Nussbaum: I teach many different types of students–and undergraduates, law students, and graduate students in philosophy are all very different. I don’t find any of my students particularly “postmodern,” and they typically have quite a sense of urgency about things. Chicago undergraduates think learning extremely urgent, and it isn’t necessary to motivate them. Law students usually are in law school because there’s something they want to do in the world, and yet the danger is that the professional training they receive will dim that sense of urgency. I find that my classes are refreshingly different from usual law classes for such students, so they usually react well to them. Graduate students in philosophy are the group with whom I spend by far the most time, since this university has many more graduates than undergraduates, and since I am their job placement officer as well as teacher. This is a different kind of task, because it involves shaping the whole career of a person, often dealing with their whol e life and its direction. Should “X” take a job in Lebanon, when his family is terrified of it? Should “Y” write on something weird that she really loves, or on something that is more mainstream in terms of the job market?

I feel that in dealing with these students, one’s own sense of commitment and urgency is a model. Then what’s necessary is to read their work carefully, take a lot of time criticizing it and helping them develop it, and just being willing to listen and give advice. Even apparently quite trivial things, such as the advice to carry some Clif bars to the convention or not to forget to go to the gym, are often welcome signs that in a cold profession there’s someone who is there for them. Having been a mother comes in handy in this part of the job!

Miller: I know that in 2001 you won the University of Chicago’s Faculty Award for Excellence in Graduate Teaching. But how else do you measure your effectiveness as a teacher? If you were to meet one of your students five years later, by what signs or behaviors would you know that you’d been successful?

Nussbaum: Of course I do meet these people later. Such wonderful philosophers as Nancy Sherman, Christine Korsgaard, and Henry Richardson have all been my students. How do I know if I’ve been successful?

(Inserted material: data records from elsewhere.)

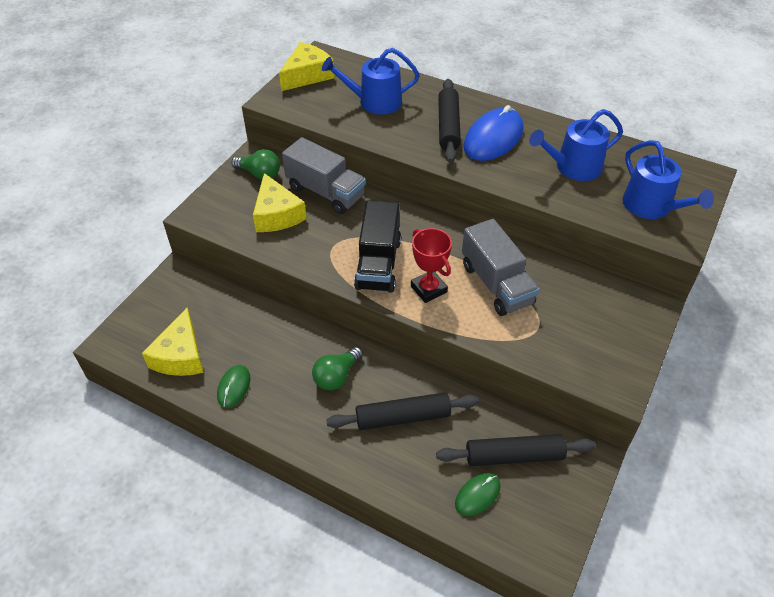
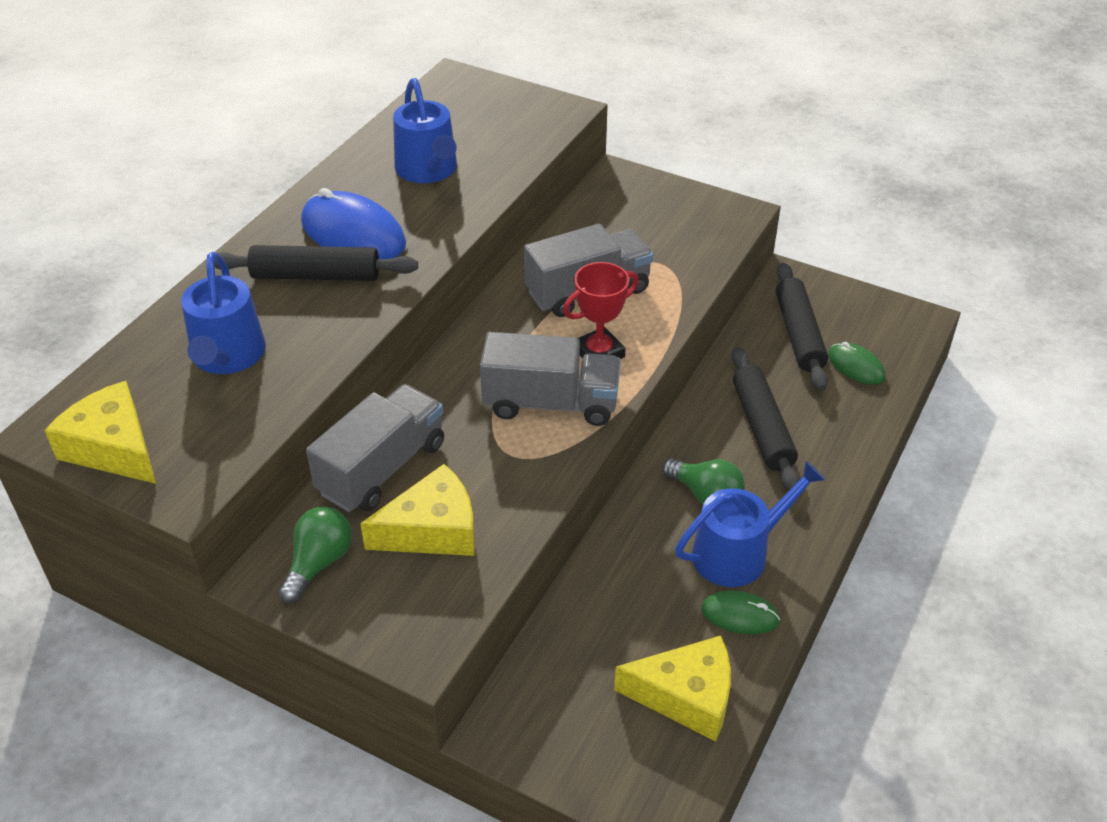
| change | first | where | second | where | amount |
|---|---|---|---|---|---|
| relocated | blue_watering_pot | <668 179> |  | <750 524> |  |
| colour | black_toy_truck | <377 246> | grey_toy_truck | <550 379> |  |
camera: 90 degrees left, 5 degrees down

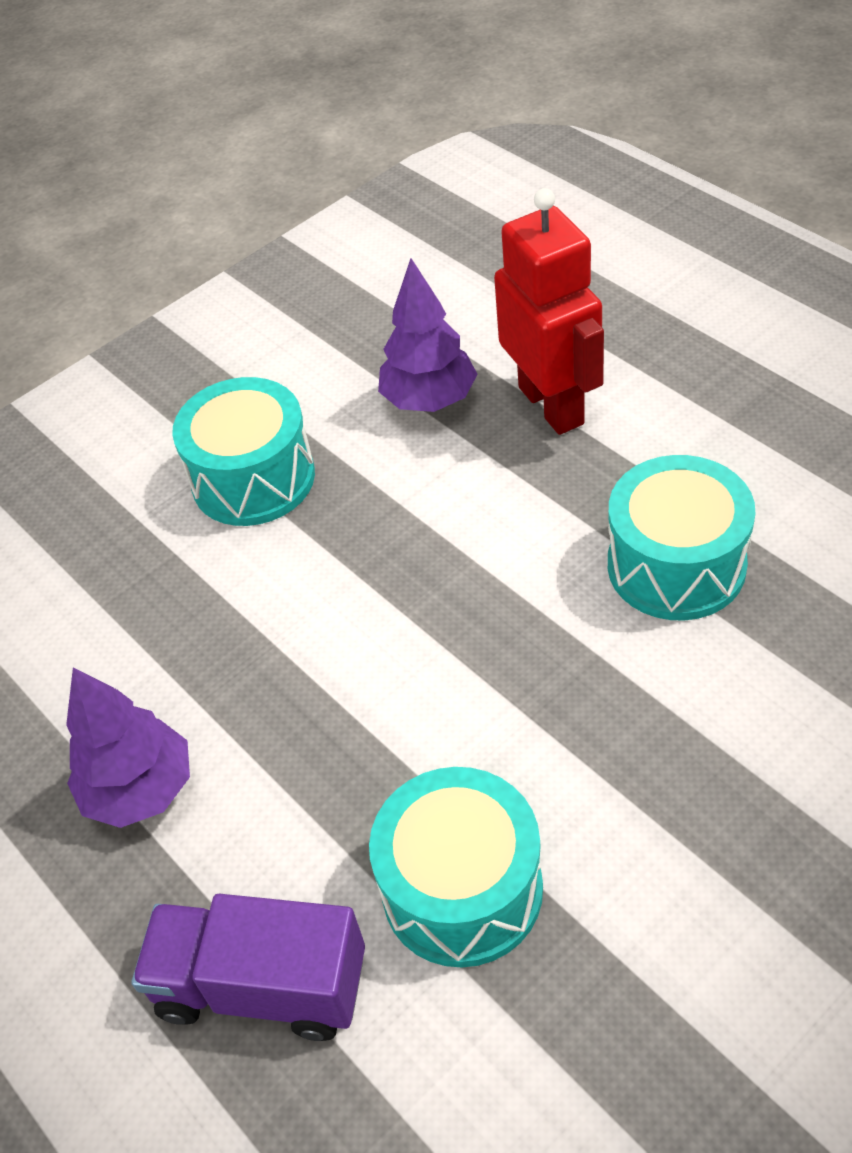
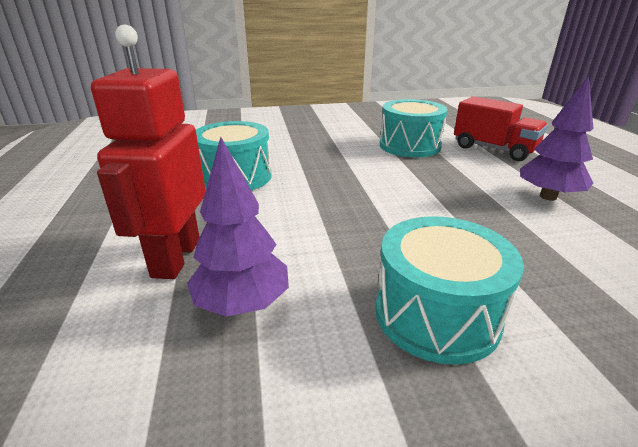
| change | first | where | second | where | amount |
|---|---|---|---|---|---|
| colour | violet_toy_truck | <248 967> | red_toy_truck | <501 128> |  |
camera: 155 degrees left, 20 degrees down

I have been successful if they’re doing work that they love and have found a voice that’s their own–as all these people have.

Miller: Then your professors, Martha, must be very satisfied with their own success as they watch your career unfold.

Margaret A. Miller, president emerita of AAHE and former chief academic officer at the State Council of Higher Education for Virginia, is now a professor in the Curry School of Education at the University of Virginia and project director for the National Forum on College-Level Learning.